State May Shutter Abortion Clinic

Mississippi's new law targeting the Jackson Women's Health Organization is part of a national "TRAP" law trend.

Mississippi's new law targeting the Jackson Women's Health Organization is part of a national "TRAP" law trend. Photo by Virginia Schreiber

The state's only abortion clinic may close soon under a bill poised to become law after both houses of the Legislature approved it last week.

Last week, the Senate passed HB 1390 to put more restrictions on doctors who perform abortions in abortion clinics. Supporters of the bill, including Lt. Gov. Tate Reeves, have said it will effectively close the clinic and end abortion in the state.

"We are very close to ending abortion in the state of Mississippi," Reeves said in an email to supporters last week. "I am 100 percent pro-life, and I am focused on passing House Bill 1390 that would effectively end abortion in our state."

The bill now goes to Gov. Phil Bryant, who was co-chairman of the state effort to pass the Personhood Initiative while he was running for governor last fall. Bryant has said he wants Mississippi to be abortion free.

HB 1390 would require all physicians associated with abortion facilities to have admitting privileges at a local hospital. The bill would also require those physicians to be board certified in obstetrics and gynecology, and a staff member trained in CPR would have to be at the facility at all times.

Shannon Brewer is the director of the Jackson Women's Health Organization, the beleaguered clinic in Fondren. She said that in the past, local hospitals would not give the clinic's doctors admitting privileges.

"I personally feel like it's just because we do abortions," she told the Jackson Free Press in March.

State law requires physicians to file a written report with the Mississippi Department of Health each time a patient receives treatment or dies due to complications from an abortion. From 2006 to 2010, physicians treated 11 patients for conditions resulting from abortions. No deaths were reported. During that same five-year period, 13,388 abortions were performed in Mississippi.

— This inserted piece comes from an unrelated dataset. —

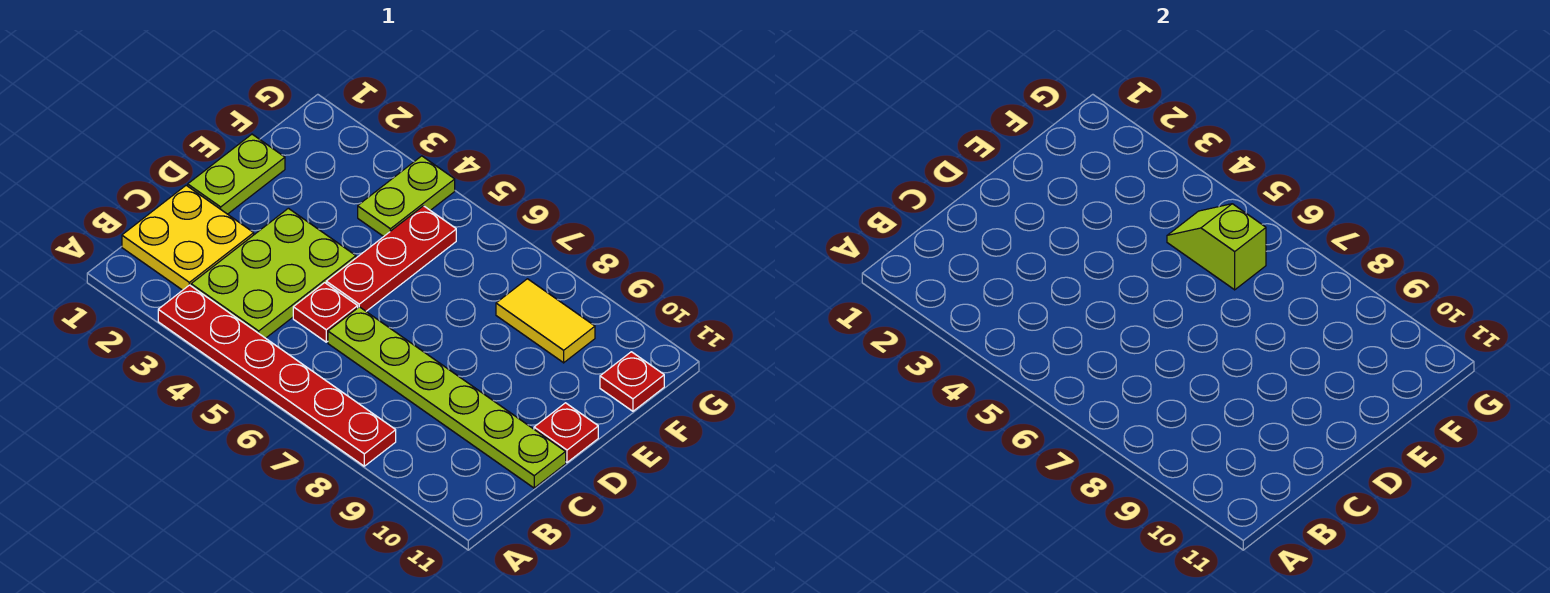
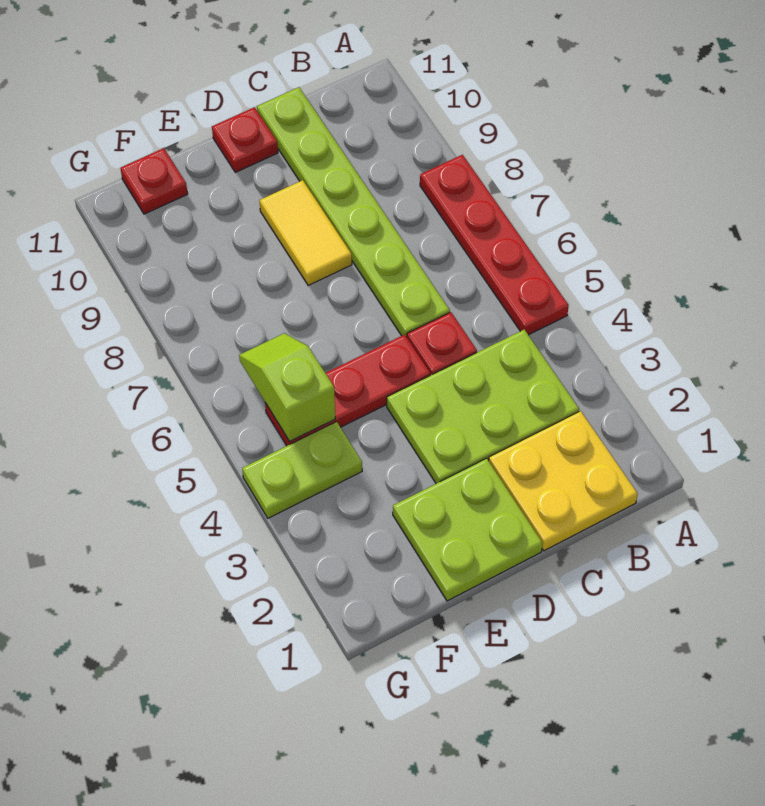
red plate A3:A8 level 1 -> red plate A5:A8 level 1
lime plate D1:E1 level 1 -> lime plate D1:E2 level 1
lime slope F5:F6 level 2 top 6 -> lime slope F5:F6 level 2 top 5
yellow tile F8:F9 level 1 -> yellow tile D8:D9 level 1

The reports do not differentiate between abortions done to protect the woman's health and elective abortions.

Diane Derzis owns the Jackson Women's Health Organization, Mississippi's only remaining abortion clinic. She told Mississippi Public Broadcasting last week that she plans to challenge the bill if it becomes law, but she could not be reached for comment for this article. She also owns clinics in Birmingham and elsewhere in the southeast.

Another bill designed to end abortion, HB 1196 or the "heartbeat bill," died in committee, but Rep. Andy Gipson, R-Braxton, successfully added similar language onto a bill to revise jail terms for child homicide. That bill, SB 2771, would allow people to be sent to prison for up to 30 years if convicted of intentional manslaughter of a child under 18 years old.

Legacy Comments

No comments on this story of Republican lawmakers using large amounts of taxpayer money and time to pass laws targeted at imposing burdensome regulation on a single private business in order to force it to close? Wow. No story about Phil Bryant stating "Well they're just absolutely wrong," says Governor Bryant. "I was very active in that initiative and referendum. I don't really-- I'm not really concerned what they think, because their thinking is wrong." Nothing about how they are not even trying to hide, in fact boasting about how this is an effort to close one legal business in the state? I blogged about it, but I am not a great journalist... This needs more attention in the media - the meaning behind it and the corrupt methods they are using.